Quale ruolo può interpretare il riciclo nell’attuale industria delle materie plastiche?

Sappiamo che oltre il 90% della plastica può essere riciclato meccanicamente. Dagli studi LCA sappiamo anche che è una scelta verde. Il problema è che è difficile fare profitti riciclando la plastica, quindi i riciclatori falliscono. Si stanno adottando misure per migliorare l’economia in modo che i tassi (di riciclo) aumentino.

Che cosa pensa dei biopolimeri e del loro utilizzo industriale?

I nuovi tipi di biopolimeri sono spesso più costosi, meno performanti e meno verdi delle plastiche a cui siamo abituati. Quindi, non li considero come la risposta. Invece, le plastiche esistenti come PE, PP, PET e nylon possono essere ottenute da materie prime bio-based. Questo è il percorso più verde, che sta già guadagnando una grande attrattività commerciale.

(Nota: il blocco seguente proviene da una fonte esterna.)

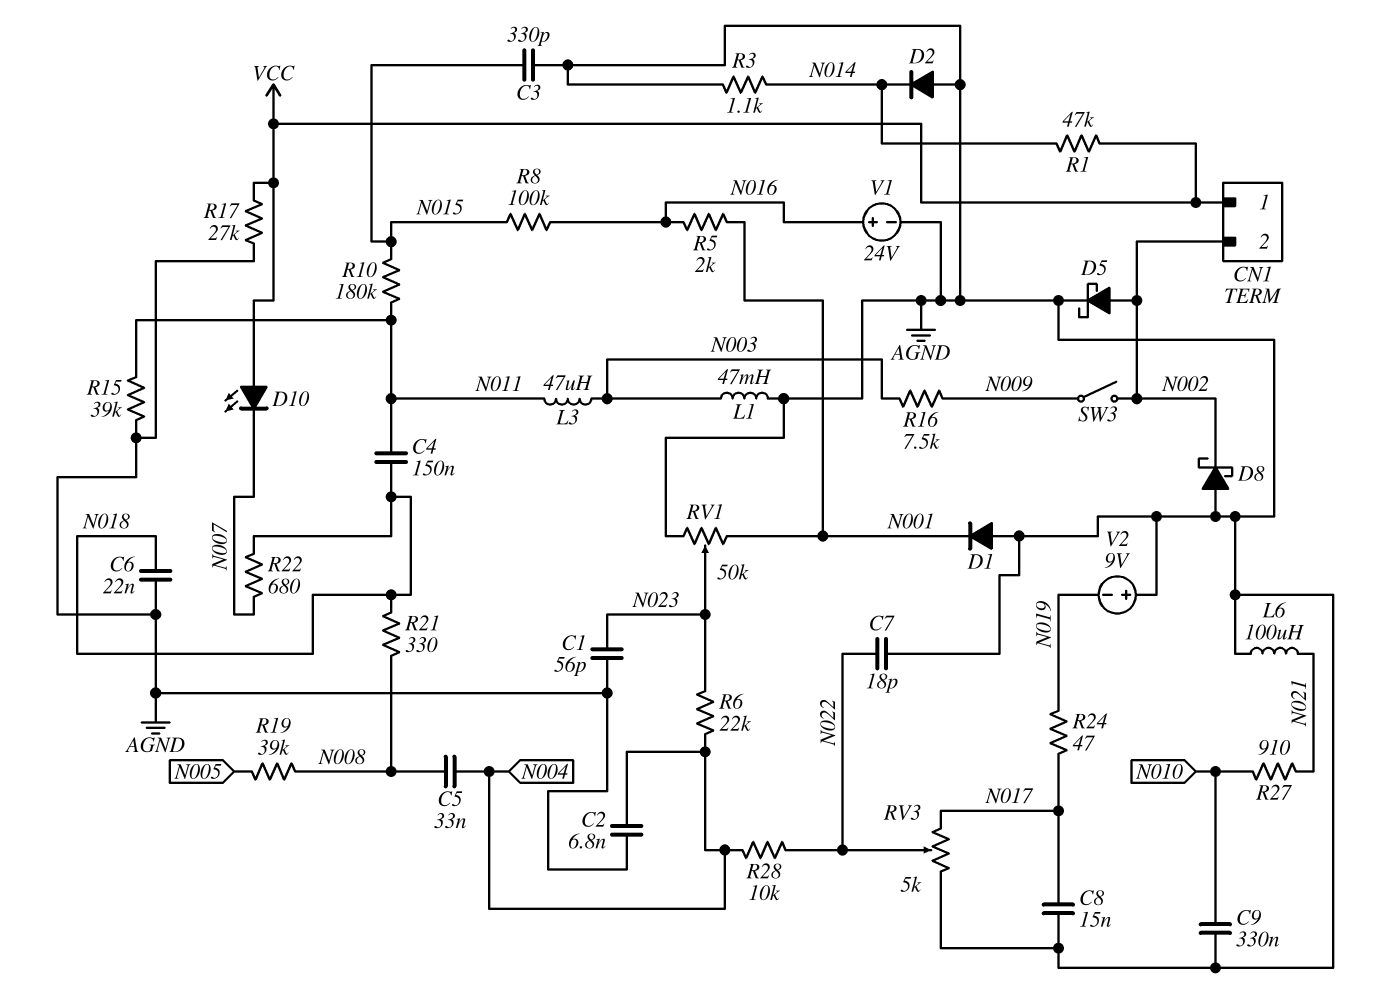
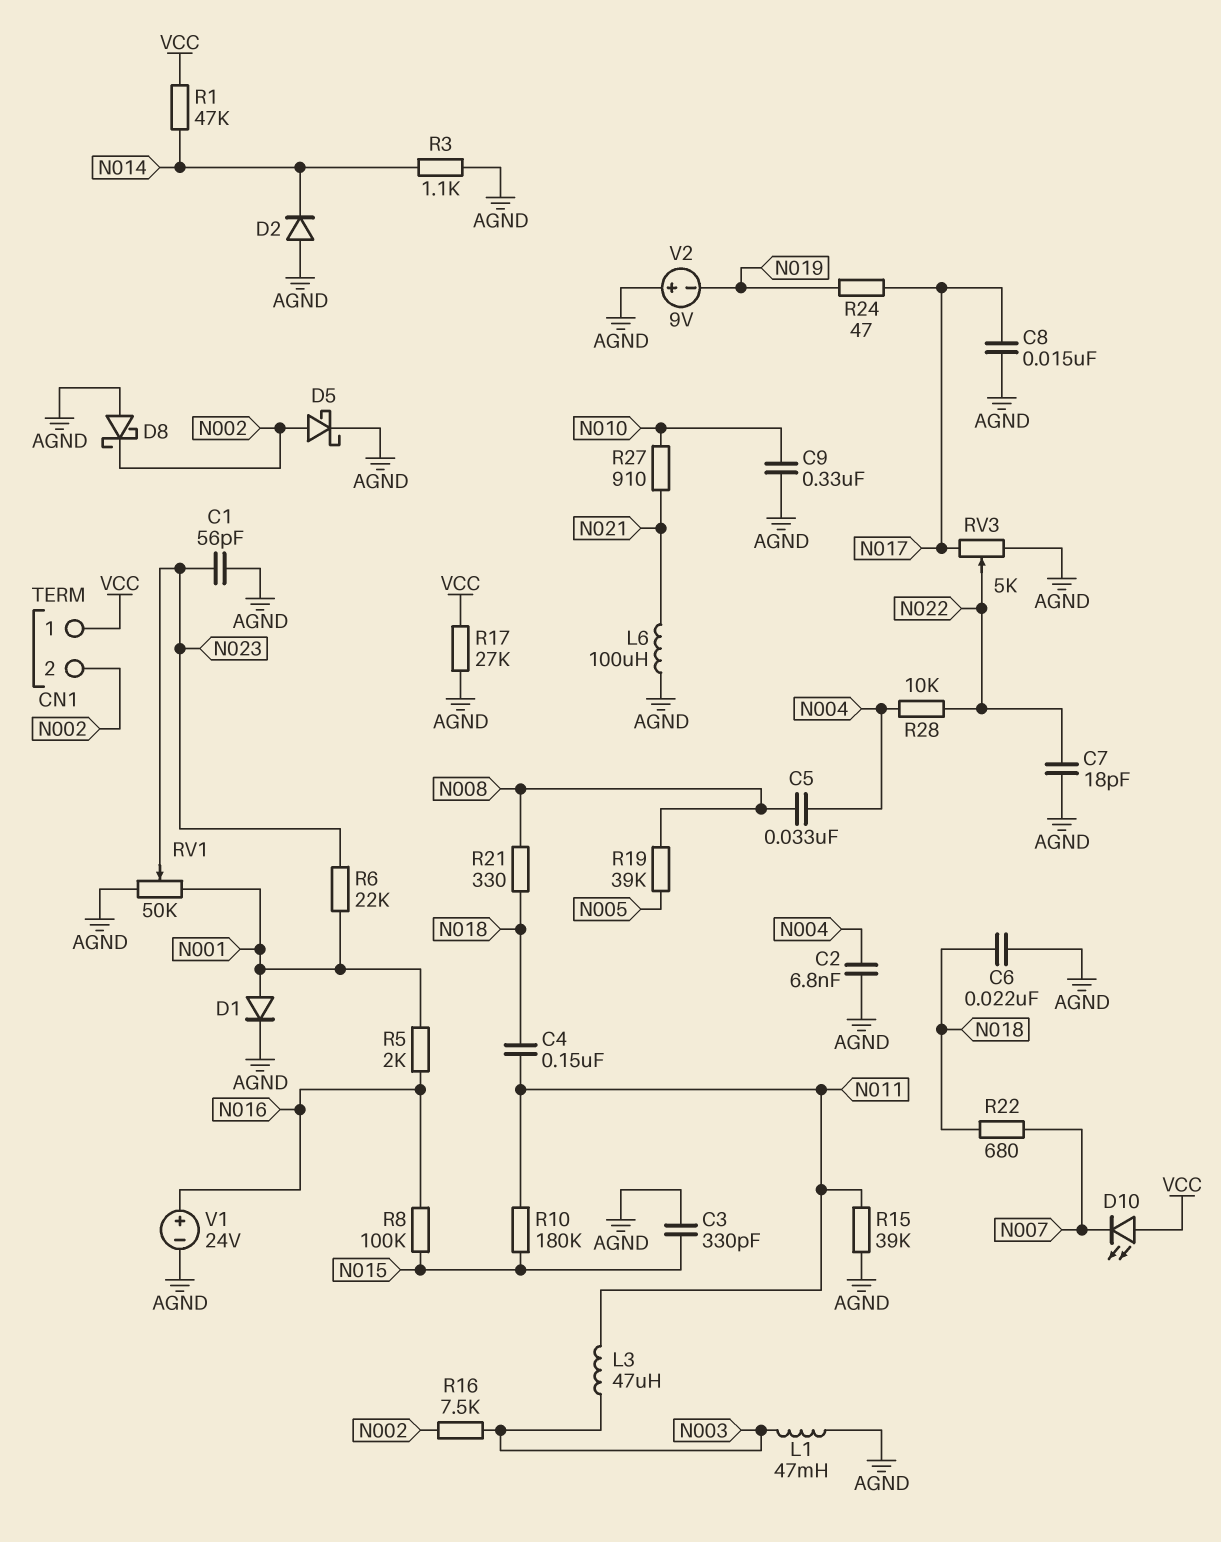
D1: diode (A AGND, K N001) -> diode (A N001, K AGND)
R6: 22k (N004, N023) -> 22k (N001, N023)
R16: 7.5k (N003, N009) -> 7.5k (N002, N003)
SW3: switch (N002, N009) -> none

Come possiamo difenderci dalla pratica del greenwashing?

Il greenwashing è il modo in cui le persone presentano soluzioni per fare soldi invece di presentare una soluzione verde scientificamente provata. Il modo per evitarlo è guardare alla scienza e diffondere i dati in modo che il pubblico veda che la scelta è corretta.

Che cosa possono fare le associazioni industriali del settore per difendere e valorizzare l’utilizzo delle plastiche in tante applicazioni?

Negli Stati Uniti vedo che le associazioni della plastica stanno facendo poco o nulla per affrontare questo problema. Non si sono prese il tempo di trovare la risposta nella scienza e di diffonderla al pubblico. Altri paesi come il Regno Unito e l’Italia stanno facendo un lavoro migliore. Ho raccolto tutte le prove, ma senza aiuto non riesco a raggiungere efficacemente un numero di persone abbastanza ampio da educare il pubblico e i politici.

Quale futuro attende le materie plastiche? Sapremo trovare il giusto equilibrio tra sviluppo industriale e salvaguardia dell’ambiente?

Solitamente le materie plastiche sono la scelta più verde, quindi hanno un futuro luminoso. Riducono l’uso dei combustibili fossili, riducono drasticamente la CO2 e i rifiuti, e consentono di mantenere il nostro moderno stile di vita.